COVID-19 Economic Impact Payments
The Internal Revenue Service is warning taxpayers that they could be targeted by scammers who may attempt to get someone to sign over their COVID-19 Economic Impact Payment checks that will soon arrive for taxpayers.
"Unfortunately criminals are taking this unprecedented pandemic as an opportunity to exploit the public," IRS Special Agent in Charge Ryan L. Korner said in a news release. "It is critical now more than ever to remain vigilant for scams that are attempting to steal your personal information and your money. All Americans should specifically be on the lookout for scammers trying to directly steal their COVID-19 Economic Impact Payment, as well as fraudsters trying to trick them into providing sensitive information by convincing them it is required to receive their payment from the IRS."
Taxpayers could also be targeted by way of email, phishing and malware schemes that are designed to trick taxpayers into thinking these are official communications from the IRS, tax industry professionals or tax software companies, or by diverting users to a fake IRS website where user information can be stolen.

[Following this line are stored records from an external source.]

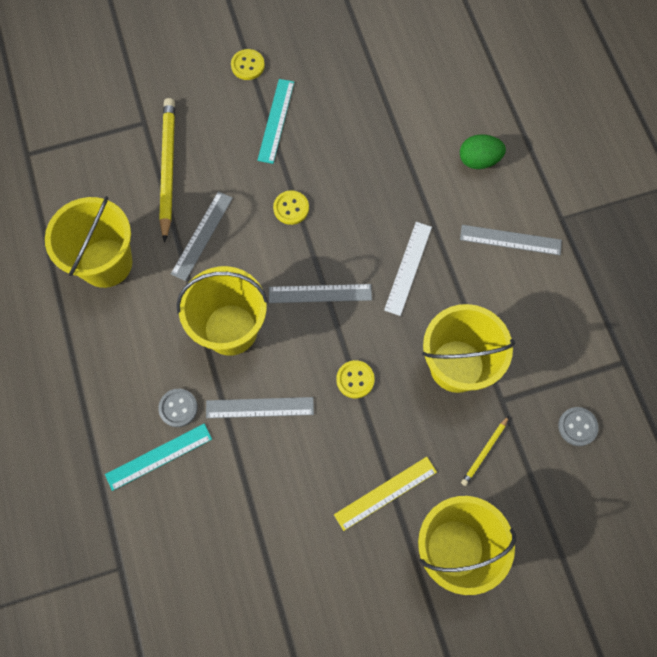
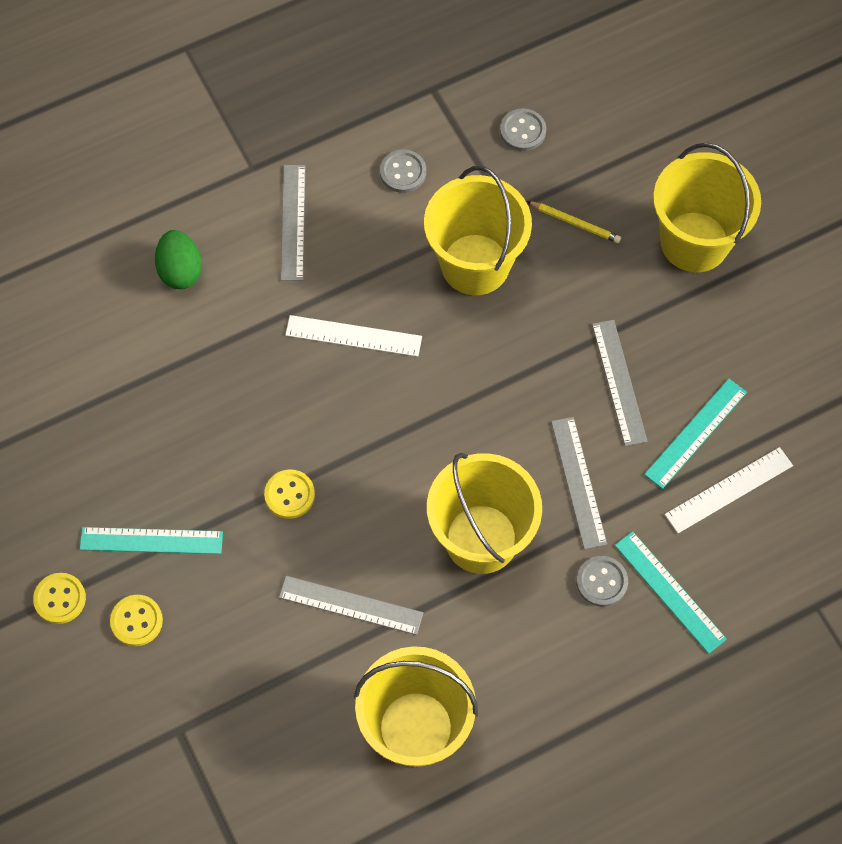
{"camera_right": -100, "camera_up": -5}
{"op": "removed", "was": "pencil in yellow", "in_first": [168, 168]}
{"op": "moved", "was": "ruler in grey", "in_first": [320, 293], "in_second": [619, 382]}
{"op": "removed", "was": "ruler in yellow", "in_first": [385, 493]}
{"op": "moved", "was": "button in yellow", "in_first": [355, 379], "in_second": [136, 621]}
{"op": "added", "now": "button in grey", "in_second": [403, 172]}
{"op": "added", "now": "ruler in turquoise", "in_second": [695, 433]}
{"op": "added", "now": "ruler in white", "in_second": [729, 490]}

The IRS also warns of phone calls that could impersonate the IRS.
"While much of the country is working from home, scammers and con artists are also working – on schemes to steal your money," United States Attorney Nick Hanna said in the news release. "Criminals are taking advantage of the health emergency, so I urge everyone to heed the warnings to protect your personal information, your bank account and anything potentially valuable to a fraudster. The Justice Department will vigorously investigate and prosecute criminals, but we need everyone to be extra careful so they can avoid becoming a victim."
Visit IRS.gov/coronavirus for the latest information.
Local Impact and Response
The Sate of Tennessee has issued warnings about recent scams that have targeted Tennesseans including fraudulent Calls Social Security Administration phone calls, gift card scams, credit card fraud and more before the public health crisis.
Now law enforcement agencies throughout the county have asked for citizens to stay vigilant of the risks around COVID-19 scams, with the Franklin Police Department issuing a news release in which they said that door to door solicitation in Franklin is strictly regulated by a city ordinance.
FPD has asked Franklin residents to report suspected violations by calling (615) 794-2513.
Brentwood Police Department Detective Adrian Breedlove said in a phone call that victims can be targeted by a variety of schemes including the dating apps, FaceBook marketplace or Craigslist transactions, sometimes impersonating job recruiters or blackmailing victims in leu of payment through checks or gift cards.
"Anytime somebody texts or calls you from somewhere and asks you for your social security number, your bank routing number, your bank account number or your bank name, that's going to be a phishing scam," Breedlove said.
Breeedlove said that the best things that the public can do to prevent from becoming a victim of the growing number of scams is to hang up on robocalls and ignore any suspicious communications, adding that government agencies will never contact someone asking for money in the form of gift cards, checks or money orders.
He also said that the public should do online research about ongoing scams to keep up to date with ways that they could be targeted, adding that scam operations both domestically and internationally will continue to exploit people especially in times of stress and crisis such as the ongoing public health crisis.
In addition to the warnings from law enforcement, other groups such as the Council on Aging of Middle Tennessee in partnership with FiftyForward and Jewish Family Service, have also created an informational flier for older adults based on the Centers for Disease Control and Prevention guidelines.